Doesn’t this sound like QAnon to you? All our problems are caused by a hidden Satanic elite — not a race, this time, but a secret cabal made up of demonic liberals from Hollywood, the Democratic Party, and the deep state. In the darkness, they perform their monstrous blood rituals on children. But Trump, Q, and a few other heroes will defeat these monsters, liberate enslaved humanity, and usher in a glorious age of peace and love. But for that to happen, democracy must be suspended and there must be awful bloodshed and retribution. “Now comes the pain,” as foaming QAnoners put it. A bloody purge is necessary. The demons need to be exorcised. Only then will there be Love and Unity. Any anti-Trump information is planted by the “lying press” (a favorite Nazi term).

It’s an End of Days death cult, like Isis, like Nazism, like the Jim Jones cult. It is radicalizing people and ruining their lives through social media — people you may know and love, like the woman from Texas arrested last month for attacking various passersby in her car because she said they were pedophiles. Her social media feed was full of QAnon posts about Satanists trafficking children. She’d been red-pilled, and is now going to prison.

It’s not clear who is behind the Q posts. A good theory is it’s Jim Watkins, the owner of 8chan, where Q posts. (If you were a deep state mole, would you post on a chat board mainly used for Japanese porn?) Whoever is it, Trump allies like disgraced general Michael Flynn have openly supported it, and Trump — when asked about it last week — said QAnoners were patriots. This is a movement condemned by the FBI for fostering domestic terrorism. It is a fascist delusional fantasy, eagerly spread by Russian state trolls, that threatens Western democracy. Any sane Republicans should condemn it, and if a friend posts Q stuff on social media, let them know where the path leads. They might not go all the way down that path but they might unwittingly help others to do so.

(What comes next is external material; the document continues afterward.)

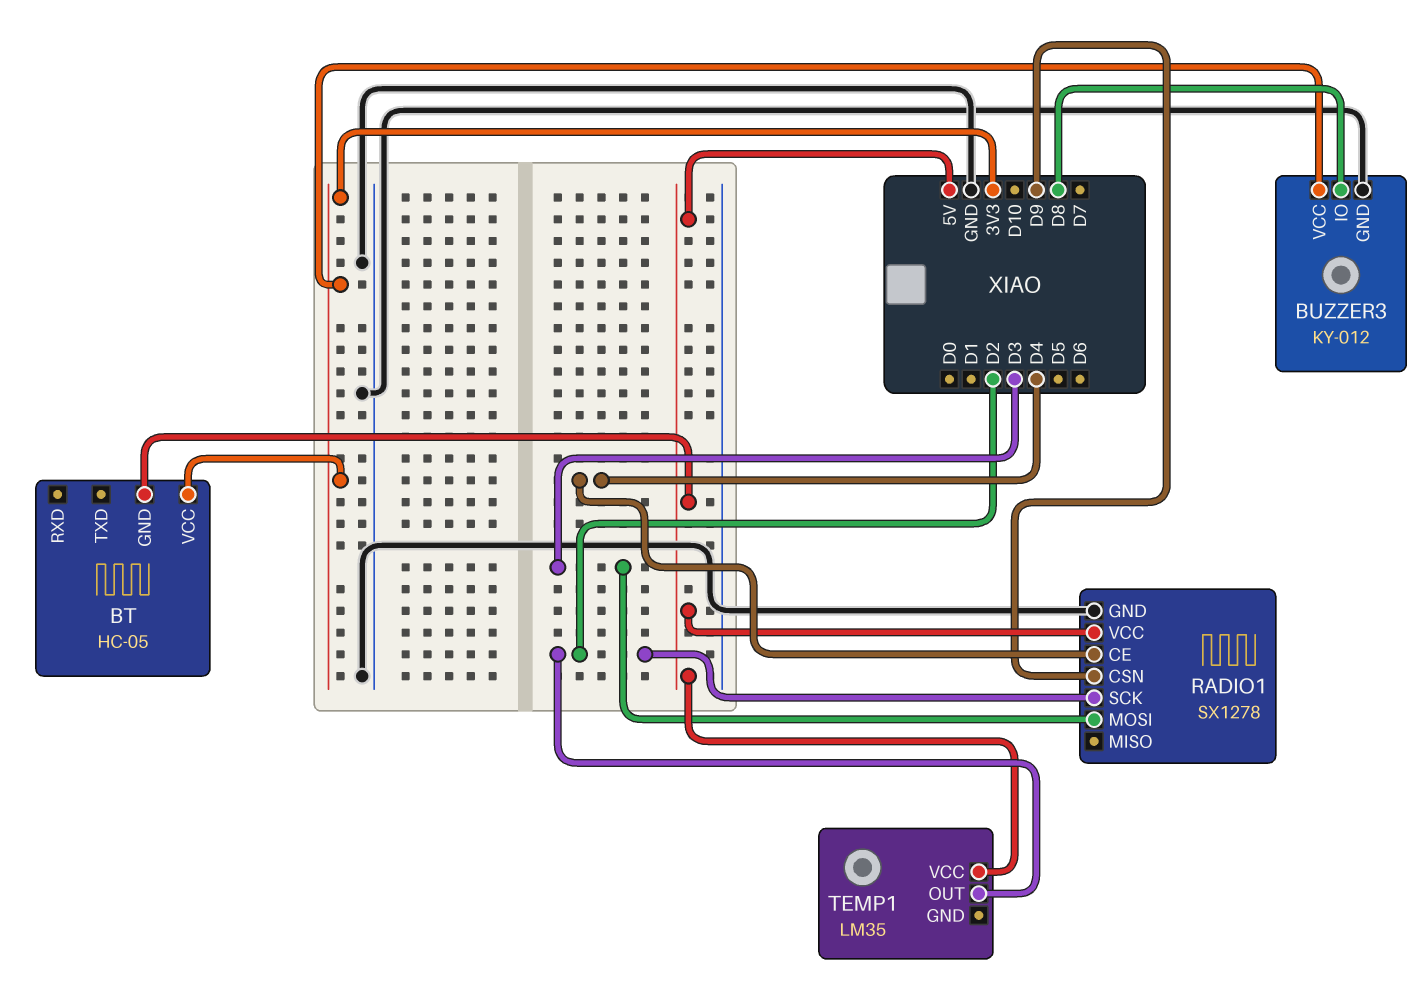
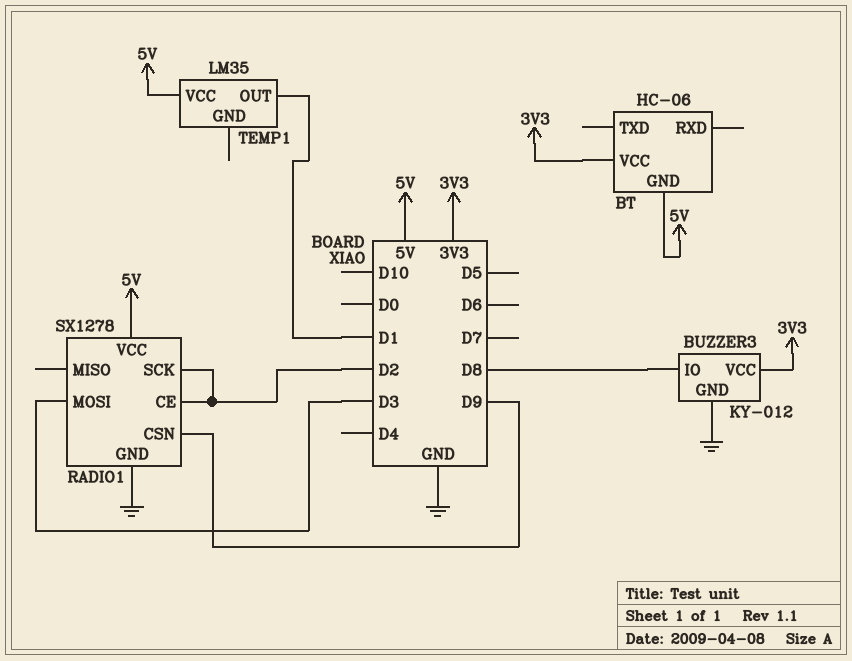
BT: HC-05 -> HC-06
RADIO1 pin CE: D4 -> D2
TEMP1 pin OUT: D2 -> D1

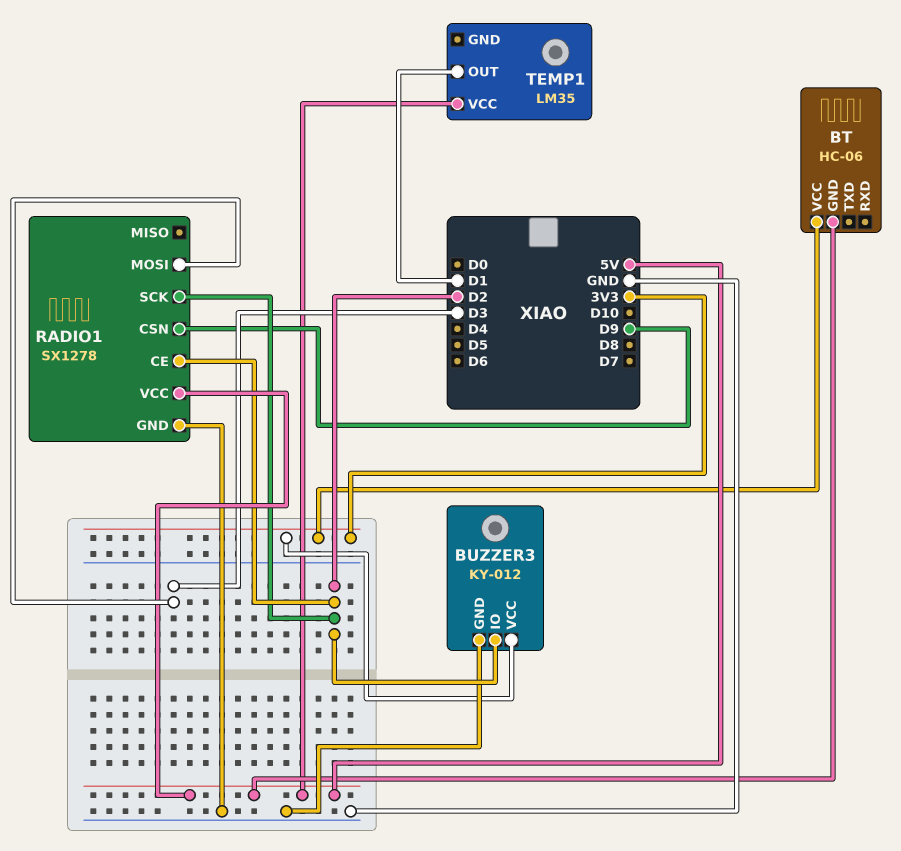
BUZZER3 pin IO: D8 -> D2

However, we shouldn’t kid ourselves that this sort of toxic magical thinking only happens on the far right. You can also find aspects of it on the far left, in totalizing us versus them narratives like the idea all white people are racist, or all men hate women, or conspiracy theories that a secret cabal of Big Money (that is, Jews) is destroying the planet. Black Lives Matter has at its heart an eminently fair and reasonable demand — the American police should be less trigger-happy in its policing, particularly of Black communities. But it also occasionally turns into cultish thinking and witch hunts, particularly among white liberals, where unless you adopt the right terminology, read the right books, make the right ritualistic confession of your latent racism, you are evil.

As in Weimar Germany, there is a general occult revival happening at the moment: occult feministsoccult anti-racistsoccult environmentalists, and so on. Faith, magic, and spirituality can infuse many forms of politics. But the ecstatic needs to be balanced with the pragmatic, the rational, and with respect for law and democratic process.

I am not claiming that New Age spirituality inevitably leads to extremist politics. There are plenty of New Age centrist liberals, who are open to ecstatic experiences and non-materialist metaphysics, and also into critical thinking and democratic processes. I try to achieve that balance myself.

What I am saying is we shouldn’t be bewildered by the present overlap between the New Age and extremist conspiracy thinking. It’s happened before.